If we had hit 100,000 subscribers in a couple of months, we would have known we were onto something. We’d be able to convince our families that we really needed to skip important vacations in order to write; or start scheduling book tours in advance; or charging more for speaking engagements. Similarly, if we had hit only 100 subscribers, we would have known it was a failure.

Most startups fall into the murky middle—the metrics they’re tracking are neither home runs nor dismal failures. Picking a target helps define success and failure, and gives you the opportunity to be honest with yourself. Are things going well or not? Should I continue or not?

This is a big part of succeeding with Lean Analytics. Draw a line in the sand (and remember, it’s in the sand, so it’s moveable), run some experiments, measure your results, and learn from them. Focus on actionable goals that derive from the metrics that you are tracking.

So how did we do?

Unfortunately, we missed our target. By the end of August we had 906 subscribers. We were off by about 10%. Not bad, but disappointing nonetheless. In evaluating the result versus our target, Alistair and I asked a pretty important question, “Do we think there’s enough interest in Lean Analytics to make the book a success?” And if there is enough interest, why didn’t we hit our target or surpass it? The number alone isn’t enough to give us the answers; but it’s a good starting point for the discussion.

Alistair and I concluded the following:

  • The qualitative feedback we’ve received since announcing the book has been very strong. A lot of it has come from our peers (which you have to discount a bit), but a lot of it has come from strangers too. That means (a) we’re reaching into new audiences we haven’t tapped into yet; and (b) there’s unbiased interest there that’s meaningful.
  • Some of the attention has involved speaking engagements we’ve been invited to, which suggests that we’ll be able to spread the world through those organizations as well.
  • Our survey response rate was amazing. People who signed up really cared, and took the time to give us their thoughts. Response rates of 75% are an excellent sign of engagement.
  • We reviewed the 750+ survey responses we got (the survey pops up after you sign up for updates) and did a bit of lightweight quantitative analysis on people’s interest in Lean Analytics. This gave us good insight into what people care about (validating a number of our hypotheses.) It also helped us trim some things we didn’t want to do.
  • We could have done more to juice our subscription numbers, but we didn’t have the time. For example, we had plans for experimenting with paid advertising, which we didn’t get to (but probably will at some point.) And we also had to spend a lot of time writing the book (which takes away from marketing the book.)
  • Both of us were fairly confident we could have hit our target 1,000 subscribers had we put more effort in. At the same time, that effort was better spent on other things: writing the book (and in many ways changing what we had written and planned to write based on good qualitative feedback from existing subscribers), debating ideas, planning future marketing campaigns, etc.
  • The number we did hit is pretty close to the target we set out. Had we only hit a few hundred, panic would have sunk in. But we were close enough, considering the effort we put in, to justify continuing with the project.

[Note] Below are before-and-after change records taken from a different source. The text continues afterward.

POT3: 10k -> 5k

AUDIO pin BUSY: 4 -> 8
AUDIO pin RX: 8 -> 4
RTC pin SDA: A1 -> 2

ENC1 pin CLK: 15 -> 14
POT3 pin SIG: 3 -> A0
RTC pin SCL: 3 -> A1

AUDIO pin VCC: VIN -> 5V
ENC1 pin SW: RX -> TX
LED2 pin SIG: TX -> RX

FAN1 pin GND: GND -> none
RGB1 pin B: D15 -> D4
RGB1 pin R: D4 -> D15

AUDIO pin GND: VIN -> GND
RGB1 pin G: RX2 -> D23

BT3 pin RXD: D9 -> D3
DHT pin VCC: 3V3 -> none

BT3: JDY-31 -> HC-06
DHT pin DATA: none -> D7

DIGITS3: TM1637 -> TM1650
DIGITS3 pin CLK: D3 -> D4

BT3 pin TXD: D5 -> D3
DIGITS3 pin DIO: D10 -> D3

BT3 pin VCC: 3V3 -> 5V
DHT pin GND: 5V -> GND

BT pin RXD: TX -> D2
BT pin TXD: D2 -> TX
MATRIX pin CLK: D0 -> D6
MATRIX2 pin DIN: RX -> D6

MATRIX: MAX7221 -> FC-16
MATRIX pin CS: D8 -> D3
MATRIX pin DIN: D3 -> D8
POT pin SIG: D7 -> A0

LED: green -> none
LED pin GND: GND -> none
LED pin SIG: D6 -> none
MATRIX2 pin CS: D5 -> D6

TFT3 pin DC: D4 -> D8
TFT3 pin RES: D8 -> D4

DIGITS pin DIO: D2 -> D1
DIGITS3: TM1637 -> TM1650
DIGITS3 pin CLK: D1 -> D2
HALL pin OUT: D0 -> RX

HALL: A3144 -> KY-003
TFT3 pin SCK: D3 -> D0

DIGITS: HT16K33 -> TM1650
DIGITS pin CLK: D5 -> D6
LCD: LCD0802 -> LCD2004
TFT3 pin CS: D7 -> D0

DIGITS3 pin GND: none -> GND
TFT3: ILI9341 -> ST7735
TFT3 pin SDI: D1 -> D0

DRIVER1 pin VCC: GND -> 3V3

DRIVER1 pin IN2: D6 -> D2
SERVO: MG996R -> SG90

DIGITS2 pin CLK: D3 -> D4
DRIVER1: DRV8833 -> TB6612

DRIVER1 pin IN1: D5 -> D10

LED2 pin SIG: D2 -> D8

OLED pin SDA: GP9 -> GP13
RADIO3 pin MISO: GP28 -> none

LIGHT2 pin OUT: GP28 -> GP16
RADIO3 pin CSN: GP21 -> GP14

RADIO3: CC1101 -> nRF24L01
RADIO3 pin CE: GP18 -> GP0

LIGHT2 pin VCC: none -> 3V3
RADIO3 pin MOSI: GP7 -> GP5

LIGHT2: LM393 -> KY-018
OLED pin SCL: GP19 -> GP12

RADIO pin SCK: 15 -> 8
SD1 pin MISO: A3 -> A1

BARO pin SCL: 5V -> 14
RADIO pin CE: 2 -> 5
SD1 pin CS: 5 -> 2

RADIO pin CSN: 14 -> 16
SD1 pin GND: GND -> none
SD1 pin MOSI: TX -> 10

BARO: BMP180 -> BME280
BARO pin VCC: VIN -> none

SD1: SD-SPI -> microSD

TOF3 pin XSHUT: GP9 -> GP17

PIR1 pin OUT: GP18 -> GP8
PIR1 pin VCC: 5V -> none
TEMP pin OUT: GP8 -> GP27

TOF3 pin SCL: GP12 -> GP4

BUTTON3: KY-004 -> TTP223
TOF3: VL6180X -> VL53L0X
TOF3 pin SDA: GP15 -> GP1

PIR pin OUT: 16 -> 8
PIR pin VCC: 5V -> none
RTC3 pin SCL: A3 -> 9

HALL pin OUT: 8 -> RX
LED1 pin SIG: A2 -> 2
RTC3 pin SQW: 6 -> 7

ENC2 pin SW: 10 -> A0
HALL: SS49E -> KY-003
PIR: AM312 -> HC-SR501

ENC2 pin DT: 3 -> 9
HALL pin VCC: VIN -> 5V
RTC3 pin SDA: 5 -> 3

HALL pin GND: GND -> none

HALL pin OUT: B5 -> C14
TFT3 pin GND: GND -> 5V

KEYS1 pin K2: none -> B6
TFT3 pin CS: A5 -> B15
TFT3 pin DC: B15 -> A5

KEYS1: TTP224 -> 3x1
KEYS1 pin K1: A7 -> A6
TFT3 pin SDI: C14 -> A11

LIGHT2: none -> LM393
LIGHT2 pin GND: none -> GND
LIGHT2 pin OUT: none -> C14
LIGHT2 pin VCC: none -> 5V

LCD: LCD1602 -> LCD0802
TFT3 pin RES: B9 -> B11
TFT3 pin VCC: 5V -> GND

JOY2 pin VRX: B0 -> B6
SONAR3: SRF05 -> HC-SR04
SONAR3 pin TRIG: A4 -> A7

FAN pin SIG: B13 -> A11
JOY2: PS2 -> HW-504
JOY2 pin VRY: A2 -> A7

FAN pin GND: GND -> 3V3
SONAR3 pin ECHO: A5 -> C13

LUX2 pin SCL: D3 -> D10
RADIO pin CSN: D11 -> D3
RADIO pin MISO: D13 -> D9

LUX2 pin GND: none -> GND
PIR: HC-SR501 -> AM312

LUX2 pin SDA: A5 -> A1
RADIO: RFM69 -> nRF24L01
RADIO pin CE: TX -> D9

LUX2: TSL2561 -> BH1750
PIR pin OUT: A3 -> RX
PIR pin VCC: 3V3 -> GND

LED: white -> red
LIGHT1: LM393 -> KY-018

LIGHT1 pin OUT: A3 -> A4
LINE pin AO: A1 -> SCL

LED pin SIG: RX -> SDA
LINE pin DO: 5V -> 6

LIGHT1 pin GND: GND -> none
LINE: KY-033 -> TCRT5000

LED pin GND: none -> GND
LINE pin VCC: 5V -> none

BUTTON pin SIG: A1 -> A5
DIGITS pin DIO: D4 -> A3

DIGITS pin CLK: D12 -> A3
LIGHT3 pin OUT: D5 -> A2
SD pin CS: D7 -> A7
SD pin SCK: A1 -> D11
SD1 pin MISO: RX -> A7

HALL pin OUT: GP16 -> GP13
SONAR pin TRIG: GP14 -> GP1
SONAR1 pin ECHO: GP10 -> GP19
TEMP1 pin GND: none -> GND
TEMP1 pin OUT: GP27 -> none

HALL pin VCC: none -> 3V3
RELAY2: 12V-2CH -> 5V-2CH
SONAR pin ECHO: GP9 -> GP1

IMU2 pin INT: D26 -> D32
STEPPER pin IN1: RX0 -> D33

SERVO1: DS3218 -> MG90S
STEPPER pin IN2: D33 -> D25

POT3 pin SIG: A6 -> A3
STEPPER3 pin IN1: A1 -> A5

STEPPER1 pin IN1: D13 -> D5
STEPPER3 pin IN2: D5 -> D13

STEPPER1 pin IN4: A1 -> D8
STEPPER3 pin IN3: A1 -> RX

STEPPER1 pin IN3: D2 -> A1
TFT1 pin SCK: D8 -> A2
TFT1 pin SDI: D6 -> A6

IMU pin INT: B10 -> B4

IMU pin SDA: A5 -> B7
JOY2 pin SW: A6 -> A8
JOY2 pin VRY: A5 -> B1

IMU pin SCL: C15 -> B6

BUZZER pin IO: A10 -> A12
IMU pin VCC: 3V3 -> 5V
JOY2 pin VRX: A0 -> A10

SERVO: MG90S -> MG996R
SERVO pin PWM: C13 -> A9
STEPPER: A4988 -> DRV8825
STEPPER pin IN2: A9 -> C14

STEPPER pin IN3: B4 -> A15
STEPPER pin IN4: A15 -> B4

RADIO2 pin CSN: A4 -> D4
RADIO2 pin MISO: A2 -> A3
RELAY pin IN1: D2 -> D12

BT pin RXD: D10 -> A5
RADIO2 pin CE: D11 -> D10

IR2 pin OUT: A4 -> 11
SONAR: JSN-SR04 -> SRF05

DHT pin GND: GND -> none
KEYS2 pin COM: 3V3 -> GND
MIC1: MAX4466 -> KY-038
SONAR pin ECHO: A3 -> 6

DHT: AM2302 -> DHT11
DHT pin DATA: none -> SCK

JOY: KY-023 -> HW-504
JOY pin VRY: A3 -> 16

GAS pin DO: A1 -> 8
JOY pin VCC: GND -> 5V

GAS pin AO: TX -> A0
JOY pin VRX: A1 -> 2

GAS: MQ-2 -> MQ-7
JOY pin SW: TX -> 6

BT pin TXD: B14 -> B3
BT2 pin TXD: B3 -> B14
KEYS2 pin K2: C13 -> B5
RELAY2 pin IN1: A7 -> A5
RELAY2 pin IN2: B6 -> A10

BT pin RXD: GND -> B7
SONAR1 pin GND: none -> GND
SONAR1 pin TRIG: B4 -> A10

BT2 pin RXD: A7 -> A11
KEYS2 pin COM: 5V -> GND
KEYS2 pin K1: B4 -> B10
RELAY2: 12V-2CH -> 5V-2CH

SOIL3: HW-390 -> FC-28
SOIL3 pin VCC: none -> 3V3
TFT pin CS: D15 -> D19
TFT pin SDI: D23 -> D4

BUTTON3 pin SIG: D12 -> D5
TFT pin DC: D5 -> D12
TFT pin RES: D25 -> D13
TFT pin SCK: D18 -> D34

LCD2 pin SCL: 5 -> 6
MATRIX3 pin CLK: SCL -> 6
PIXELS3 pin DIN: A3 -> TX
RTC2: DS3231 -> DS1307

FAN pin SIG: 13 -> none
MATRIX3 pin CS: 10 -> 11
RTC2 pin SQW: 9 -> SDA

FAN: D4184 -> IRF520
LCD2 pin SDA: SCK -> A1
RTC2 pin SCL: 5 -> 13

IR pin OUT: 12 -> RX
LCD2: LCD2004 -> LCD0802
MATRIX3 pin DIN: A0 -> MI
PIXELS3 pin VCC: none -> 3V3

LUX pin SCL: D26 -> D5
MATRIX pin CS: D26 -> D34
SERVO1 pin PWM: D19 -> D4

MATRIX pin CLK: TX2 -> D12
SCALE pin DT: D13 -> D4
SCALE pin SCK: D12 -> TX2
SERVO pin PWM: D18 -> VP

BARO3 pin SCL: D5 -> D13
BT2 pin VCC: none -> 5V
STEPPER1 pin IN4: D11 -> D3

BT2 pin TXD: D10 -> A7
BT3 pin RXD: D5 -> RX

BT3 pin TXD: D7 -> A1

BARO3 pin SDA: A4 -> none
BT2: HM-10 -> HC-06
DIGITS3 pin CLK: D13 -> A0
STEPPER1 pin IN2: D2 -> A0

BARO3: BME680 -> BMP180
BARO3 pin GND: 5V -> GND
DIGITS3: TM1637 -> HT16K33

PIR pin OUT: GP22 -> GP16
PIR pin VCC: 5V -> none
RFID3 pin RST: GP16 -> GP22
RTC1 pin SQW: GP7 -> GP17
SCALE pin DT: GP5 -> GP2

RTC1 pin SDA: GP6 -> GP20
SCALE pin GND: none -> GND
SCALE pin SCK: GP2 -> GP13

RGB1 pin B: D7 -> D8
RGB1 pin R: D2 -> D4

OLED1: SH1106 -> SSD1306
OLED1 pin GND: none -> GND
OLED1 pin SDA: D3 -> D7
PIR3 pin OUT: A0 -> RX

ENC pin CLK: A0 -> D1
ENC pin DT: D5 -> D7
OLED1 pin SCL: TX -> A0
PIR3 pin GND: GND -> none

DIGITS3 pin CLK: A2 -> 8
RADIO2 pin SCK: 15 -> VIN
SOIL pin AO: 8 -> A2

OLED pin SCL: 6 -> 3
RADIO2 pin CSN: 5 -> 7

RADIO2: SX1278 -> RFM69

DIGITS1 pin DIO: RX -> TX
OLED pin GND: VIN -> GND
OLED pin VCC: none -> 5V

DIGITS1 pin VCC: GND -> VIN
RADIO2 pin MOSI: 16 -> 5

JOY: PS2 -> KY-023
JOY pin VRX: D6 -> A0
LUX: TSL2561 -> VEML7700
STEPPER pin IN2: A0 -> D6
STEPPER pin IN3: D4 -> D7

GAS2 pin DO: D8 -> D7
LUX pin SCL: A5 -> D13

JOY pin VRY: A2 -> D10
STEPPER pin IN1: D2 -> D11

As you can see, we’ve got a mix of qualitative and quantitative analysis going on. There’s a bit of guesswork, gut and intellectual honesty thrown into the mix and that’s common when evaluating almost any metric, particularly at an early stage. You’re not dealing solely in fact, but without any facts at all, you’re not giving yourself the right framework for learning and adapting quickly enough.

Side note: As of this moment, we’re at 945 subscribers. We’ve added 39 subscribers in September so far, which is ~3.25 subscribers per day. In August we had 142 subscribers, which is ~4.6 subscribers per day. Our rate of subscribers is dropping. That’s not surprising, but it’s a number that we’re keeping an eye on. September will provide a decent benchmark that we can then use to compare for future months.